For months now, the subject of Gen Clark's future has been one of the more intriguing sub-plots of American politics. Intense, telegenic and indisputably clever, the general, 58, has stalked TV studios, business conventions and the early primary states of Iowa and New Hampshire, making weighty speeches on America's future, but refusing to say even whether he was a Democrat or a Republican.

That veil has now been lifted. But with the media already half-bored with the nine declared runners, Gen Clark's performance has been masterly. He has left his options open, yet ensured coverage that his putative rivals - with the single exception of Howard Dean - could not but envy.

Now the procrastination is about to end. Unless the collective political wisdom here is very much mistaken, the Arkansas-born former Rhodes scholar will throw his hat into the ring when he addresses the University of Iowa on Friday. Given America's propensity for electing soldiers, he has some reason to hope.

True, it is extremely late in the day to start a campaign, when the pick of the donors and campaign operatives have already been snapped up by existing candidates. But Gen Clark has some formidable assets - as the attention paid to him by Mr Dean attests.

In the past few weeks, the former Vermont governor - clear front runner and the sole Democrat in the field to have created a real buzz - has met Gen Clark several times for what the latter calls "a full tour of the horizon". The bottom line is clear: if the general does not run, Mr Dean would like him on board, perhaps even as his vice-presidential running mate, should he win the nomination.

It's easy to see why. Gen Clark is most things that Mr Dean is not. He comes from the South, like the last three Democrats to win the White House. He has been publicly praised by Bill Clinton, that other famous Rhodes scholar from Arkansas and still the most popular Democrat in the land. He has a mix of gravitas, charm and good looks that made him a natural as an analyst for CNN in the run-up to the invasion of Iraq.

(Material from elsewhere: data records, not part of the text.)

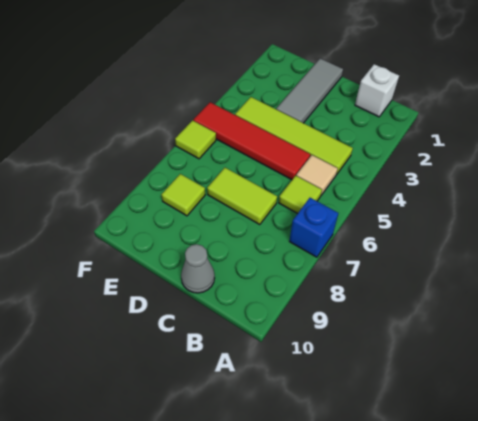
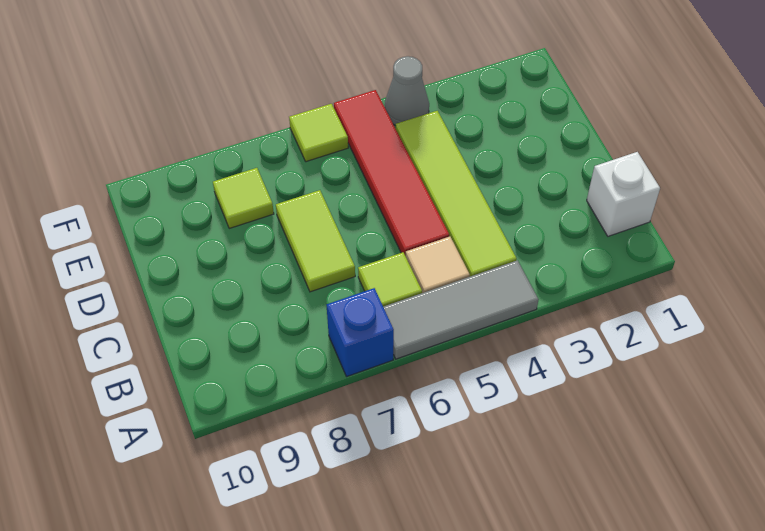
grey cone C10 level 1 -> grey cone F4 level 1
grey tile D1:D3 level 1 -> grey tile A4:A6 level 1

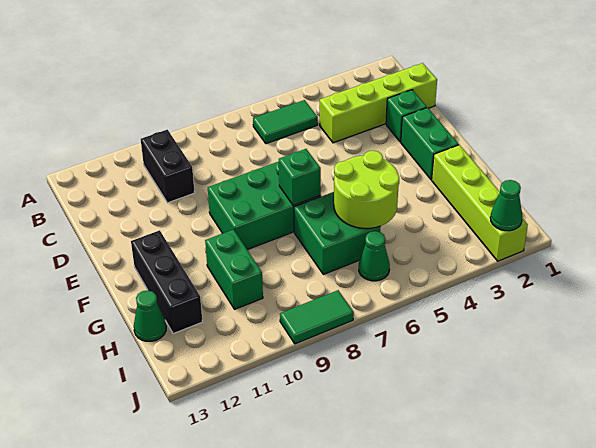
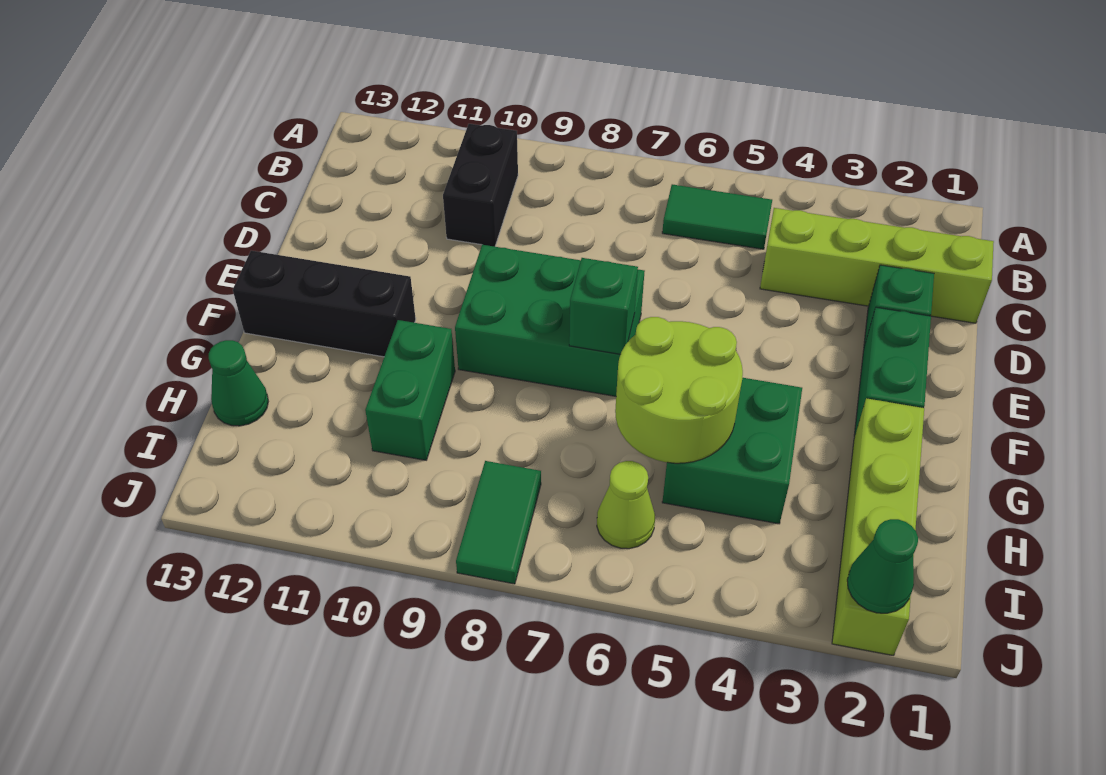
black brick F12:H12 level 1 -> black brick F11:F13 level 1
green brick G6:H7 level 1 -> green brick G4:H5 level 1
green cone I6 level 1 -> lime cone I6 level 1
green tile J8:J9 level 1 -> green tile I8:J8 level 1

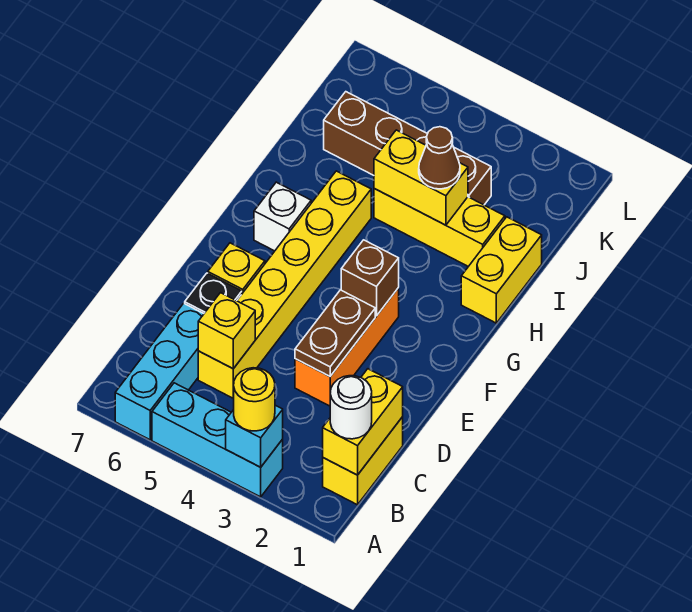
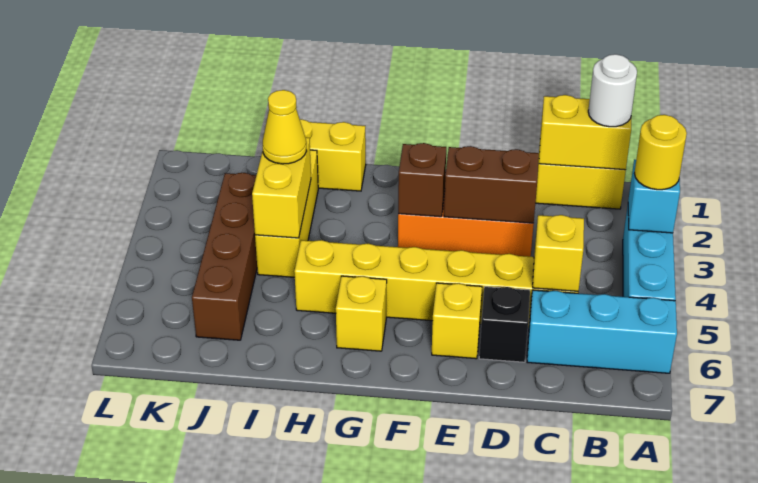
brown plate D3:E3 level 2 -> brown brick D3:E3 level 2
white brick G6 level 1 -> yellow brick G6 level 1
brown cone I3 level 3 -> yellow cone I3 level 3

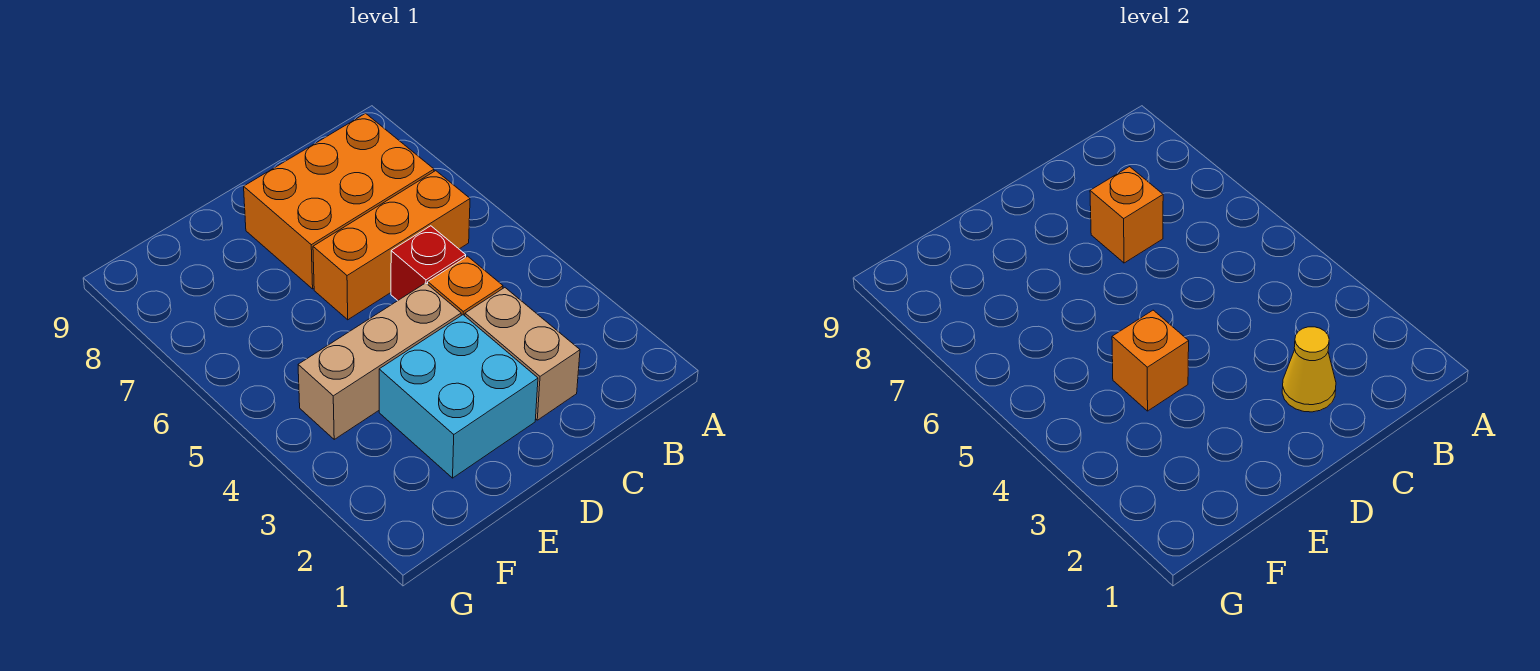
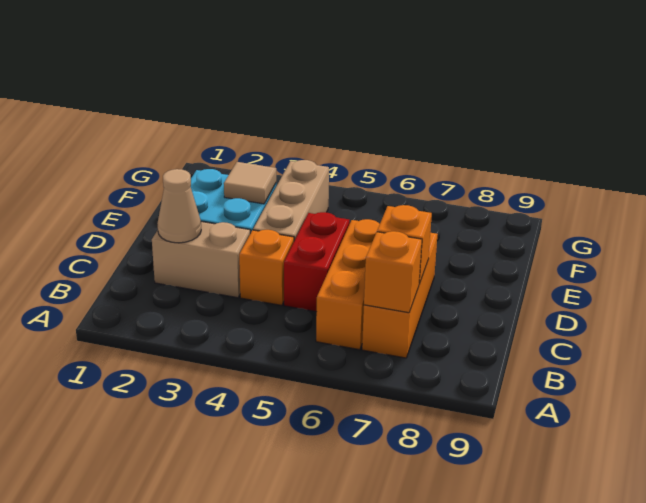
orange brick B7:D8 level 1 -> orange brick B7:D7 level 1
yellow cone C2 level 2 -> tan cone C2 level 2
red brick C5 level 1 -> red brick C5:D5 level 1
none -> tan tile E3 level 2
orange brick E4 level 2 -> orange brick B7 level 2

Long before it took place, Gen Clark was, like Mr Dean, an opponent of the war. Unlike Mr Dean, however, he has a glittering military résumé; whatever else, Republicans will find it hard to depict a decorated Vietnam veteran, who led the war to drive Slobodan Milosevic from Kosovo, as an unpatriotic liberal waffler. His politics are of the sensible New Democrat variety likely to appeal to undecided swing voters.

But a little critical scrutiny could expose another and less appealing Wes Clark. He is famously thin-skinned, drummed out early from his job as Nato supreme commander after personality and policy clashes with the then Defence Secretary, William Cohen, and much of the top Pentagon brass.

In the aftermath of Kosovo, he ordered General Sir Michael Jackson to prevent Russian troops from taking Pristina airport - to which the British K-For commander responded: "Sir, I'm not going to be the man who started World War III." That episode is bound to be used against Gen Clark to cast doubt on his image of rock-solid military judgement.

One blunt-spoken former US officer, Colonel David Hackworth, has gone so far as to describe Gen Clark as the "ultimate perfumed prince", more comfortable theorising about strategy and playing bureaucratic politics than hunkering down in the trenches with his men. That may be unkind. But if Gen Clark does enter the race, that is exactly where he will be: in the trenches, with enemy fire pouring in from all sides.